I've noticed that the function prologue and epilogue is needed to set up the stack, and to save off the non-volatile registers. I've come up with these forms for the prologue, depending on the number of registers to save off:
ai sp, -regsize cycles:14+0 bytes:4
mov reg, *sp+ 14+8 2
ai sp, -regsize-framesize 14+0 4
in general, bytes =8+2N: 10,12,14,16,18,20
ai sp, -regsize-framesize cycles:14+0 bytes:4
mov reg, *X(sp) 14+8 4
in general, bytes =4+4N: 8,12,16,20,24,28
So use form 1 only when we have three or more registers to save.

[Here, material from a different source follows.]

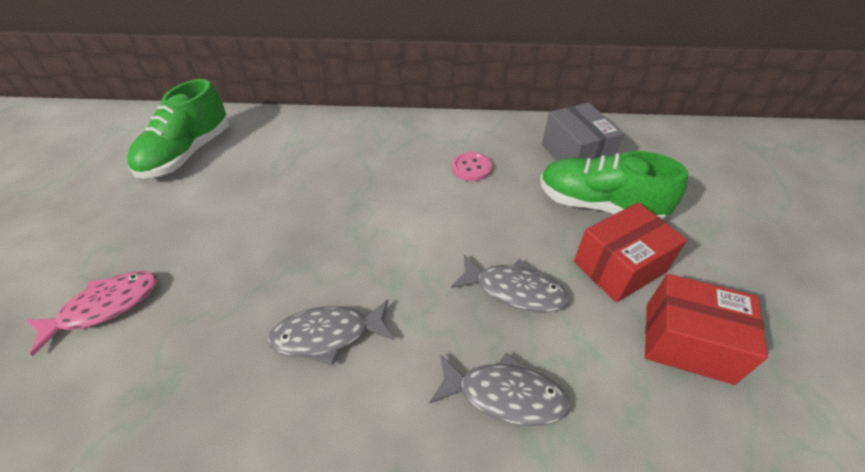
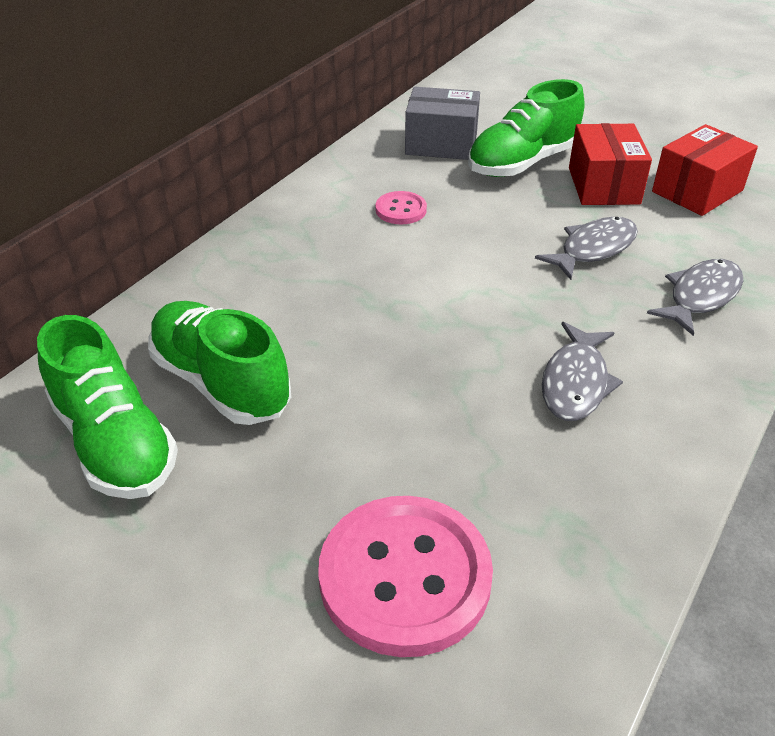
camera: 60 degrees left, 5 degrees down
(105, 307) = (405, 577): pink fish -> pink button
(248, 167) = (221, 382): none -> green shoe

The epilogue is the same for both forms:
ai sp, framesize
mov reg, *sp+
The plan is to not use a frame pointer, or save off the stack pointer as part of a call. This saves us a ton of space over the course of a program since we save four bytes on the stack, and at least four instructions per function. The drawback of this design is that we lose the ability to use "calloc" or derive a call tree during debugging. I don't like this, but it's a good tradeoff.
I tried adding parallel CC0 checks in some instructions, but it just made a mess of the resulting code (about 2-3 times bigger, lots of redundant moves). I'll come back to this later.
I also checked for arguments passed on the stack. Looks like work needs to be done on the caller and callee side. Poop.